When Gap designers showed Dickson some linen pieces, the CEO challenged them to make linen the centerpiece of the brand’s spring collection. Gap re-created the hit music video “Back on 74" by the dance troupe Jungle—except in its version, which also features Grammy-award winning singer and songwriter Tyla, the dancers are wearing its linen shirts and pants. For this contemporary update of the 1990s khakis ads, Gap let the dancers choose what to wear and how to style the clothes.
Dickson said the campaign called “Linen Moves," which made its debut in late February, has generated the most followers, the most likes and the most views on social media in the brand’s history.
To avoid mistakes made by his predecessors, when products were advertised before they arrived in stores, Dickson made sure all locations had big linen displays.

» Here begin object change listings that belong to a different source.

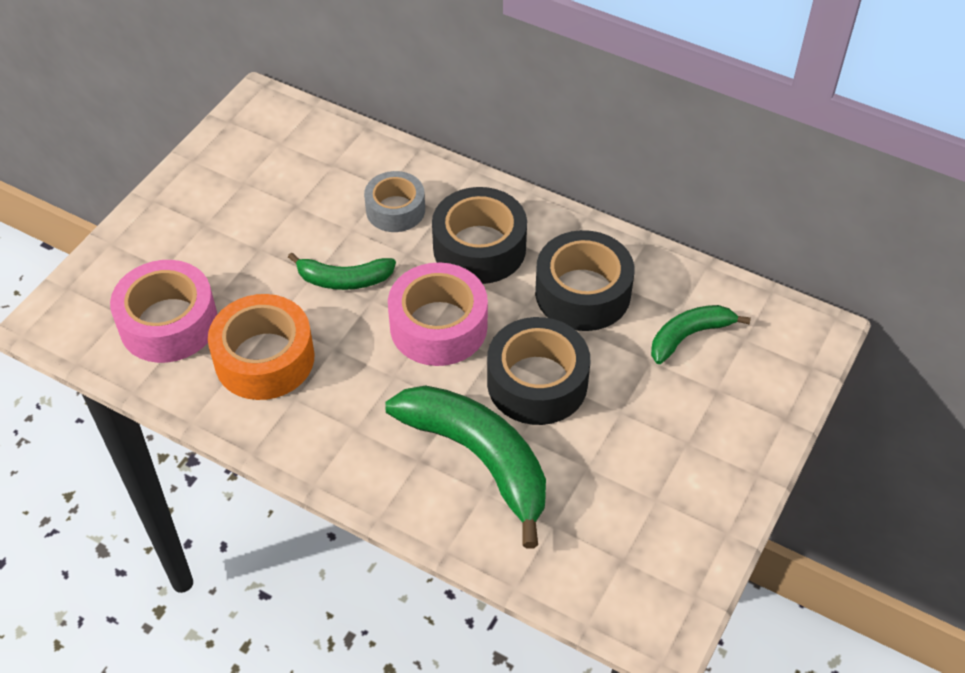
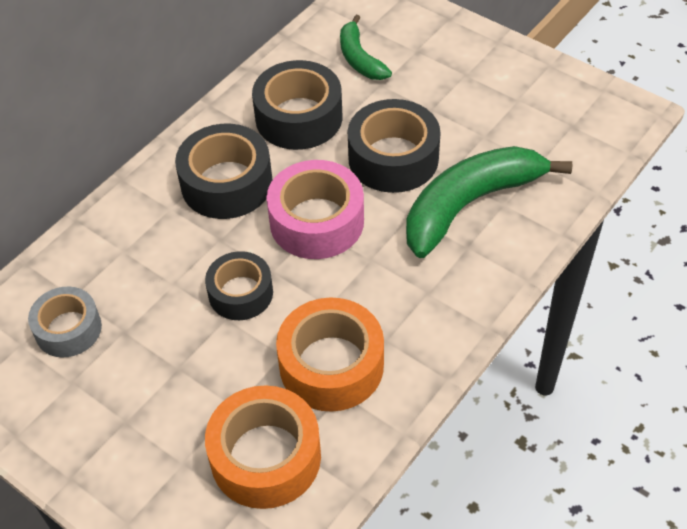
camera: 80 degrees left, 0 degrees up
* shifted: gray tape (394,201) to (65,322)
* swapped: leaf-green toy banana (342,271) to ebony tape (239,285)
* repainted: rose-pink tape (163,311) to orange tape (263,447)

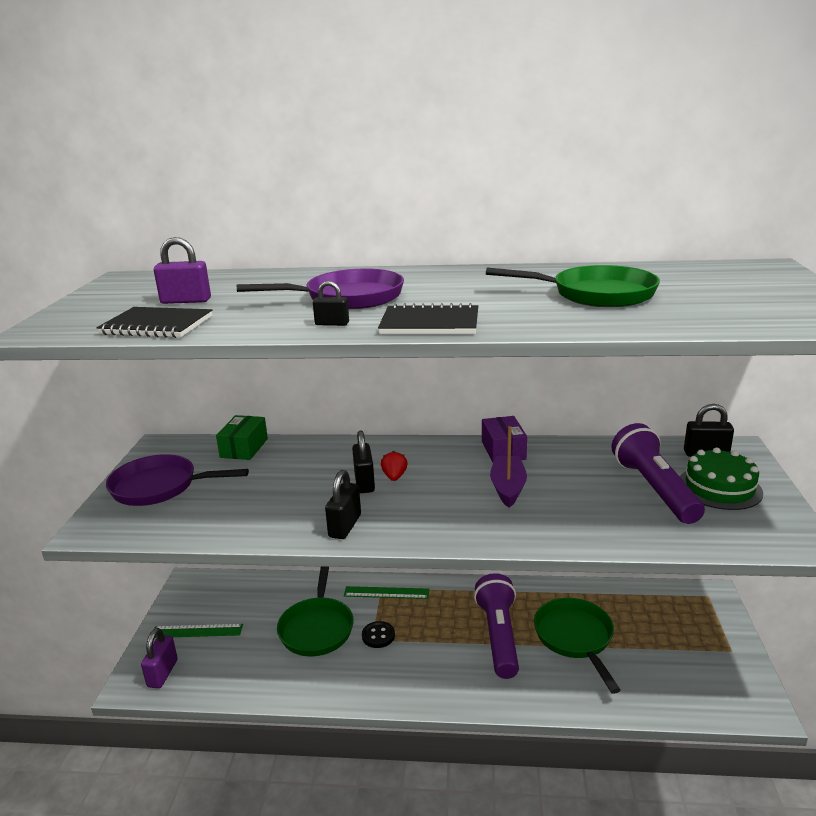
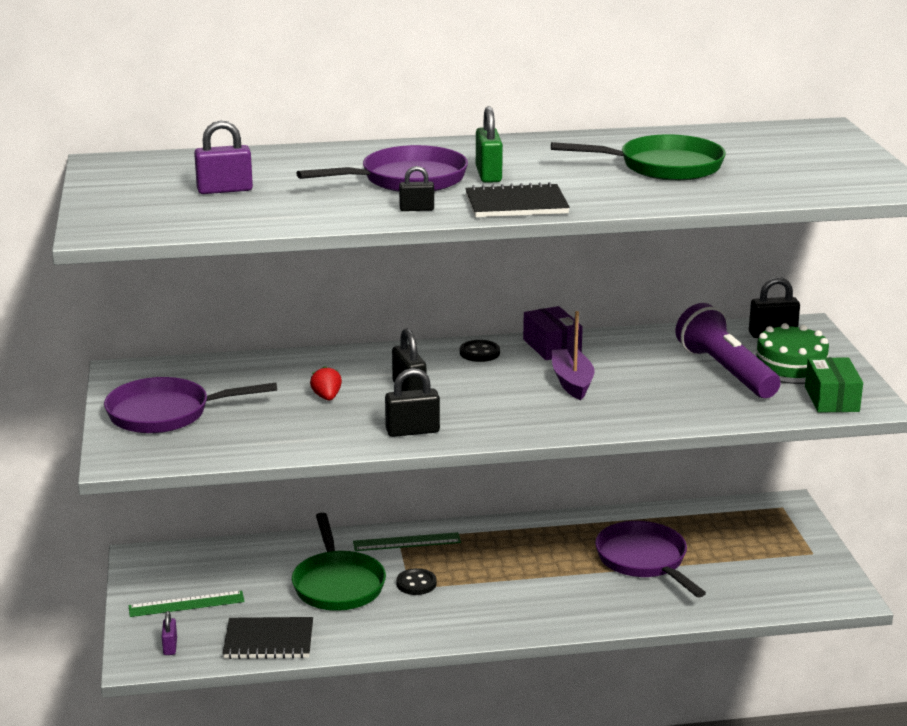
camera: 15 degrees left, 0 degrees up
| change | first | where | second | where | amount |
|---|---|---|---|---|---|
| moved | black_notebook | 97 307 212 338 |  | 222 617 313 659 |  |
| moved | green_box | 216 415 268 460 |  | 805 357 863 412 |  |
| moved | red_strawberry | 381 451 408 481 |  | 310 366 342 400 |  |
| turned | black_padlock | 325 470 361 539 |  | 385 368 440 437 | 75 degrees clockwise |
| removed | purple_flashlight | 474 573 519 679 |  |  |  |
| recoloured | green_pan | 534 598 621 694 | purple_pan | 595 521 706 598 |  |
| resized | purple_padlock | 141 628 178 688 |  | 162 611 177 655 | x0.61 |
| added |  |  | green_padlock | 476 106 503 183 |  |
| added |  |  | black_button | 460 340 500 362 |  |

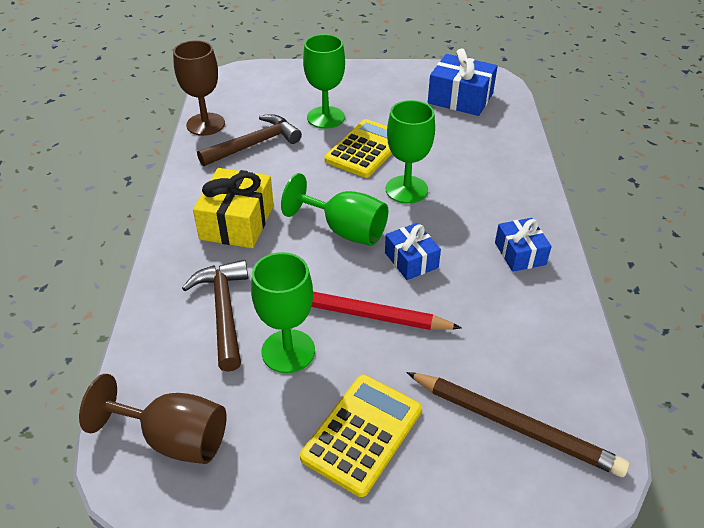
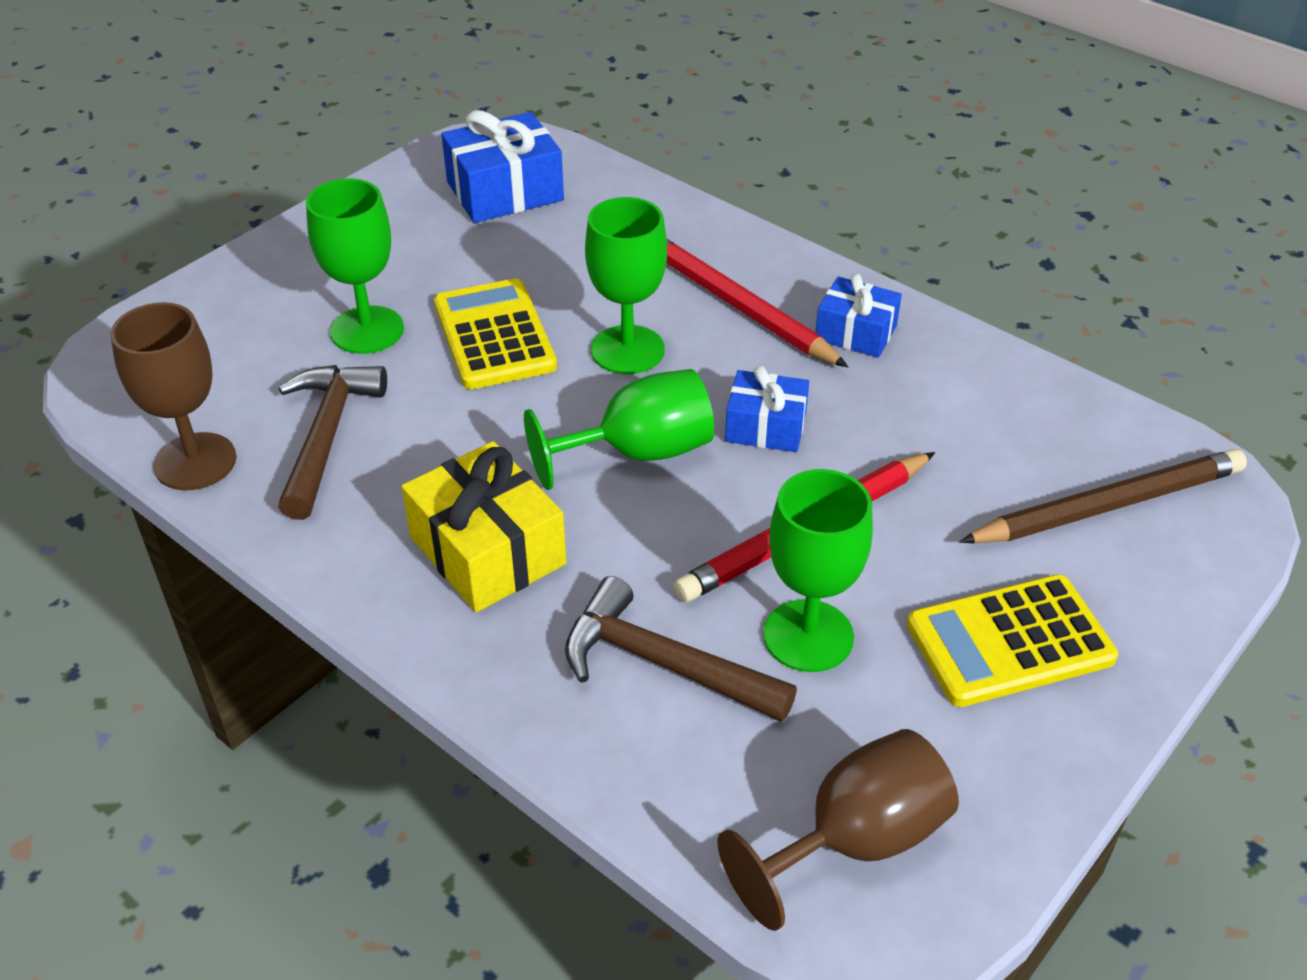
camera: 50 degrees left, 0 degrees up
| change | first | where | second | where | amount |
|---|---|---|---|---|---|
| turned | yellow_calculator | 300 375 422 497 |  | 907 574 1118 707 | 90 degrees counterclockwise |
| added |  |  | red_pencil | 666 239 848 367 |  |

The first thing people see when they log onto Gap’s website are models wearing linen—not a bunch of discounts.
“You want customers to be drawn to the product, not overwhelmed by promotions," he said.
A controversial hire
One of Dickson’s more surprising decisions was hiring Posen as the company’s creative director and the chief creative officer of Old Navy.
The 43-year-old Posen had been a boy wonder of fashion, having started his own label in 2001 after attending London’s Central Saint Martins college of art and design. The New York City native became a favorite of celebrities, making red-carpet gowns for Kate Winslet and Reese Witherspoon, among others. He closed his eponymous fashion label in 2019 after failing to find new investors or a buyer.

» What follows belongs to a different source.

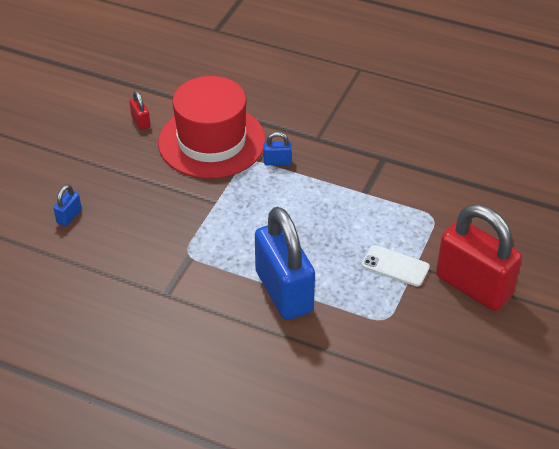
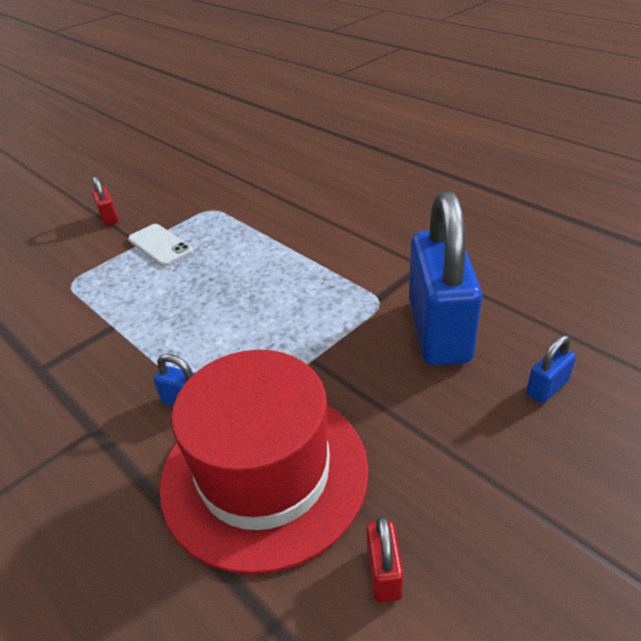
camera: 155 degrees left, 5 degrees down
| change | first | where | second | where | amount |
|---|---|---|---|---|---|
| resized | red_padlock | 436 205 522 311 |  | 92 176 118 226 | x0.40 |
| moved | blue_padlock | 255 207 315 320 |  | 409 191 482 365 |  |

“There were people who wondered, am I going to come in here and paint the building pink or design a three-legged jean?" Posen said, while getting fitted for the double-breasted Banana Republic suit made of Italian wool and washed satin that he would wear to the Met Gala.
Despite his pedigree, he has a history of playing to the masses. He created a limited-edition clothing line for Target, bridal gowns for David’s Bridal and uniforms for Delta Air Lines.
Posen and Dickson had known each other for several years. They reconnected in October at Balthazar, the Manhattan brasserie, where they shared french fries and discussed what it takes to build fashion brands. “It was like kismet," said Posen, who has relocated to San Francisco. “I knew within the first five minutes that we would work really well together."
At Old Navy, Posen leads the design, merchandising and marketing teams. Although he is on the executive leadership team of the parent company, he isn’t setting the design agenda for the other brands. Rather, he helps them dial up the style and creative juices. During a review of Banana Republic’s fall line, Posen seized on a sweater that he thought would be a big seller and urged the team to produce it in more colors and styles.
He also acts as a godfather of sorts when it comes to talent collaborations, making introductions and steering the brands toward cool, relevant people who fit their aesthetic.
“You have to be a giant antenna and have your fingers across all industries to feel the pulse," Posen said. “Then you have to know where you play into it and where to play against it—like playing chess and Uno at the same time."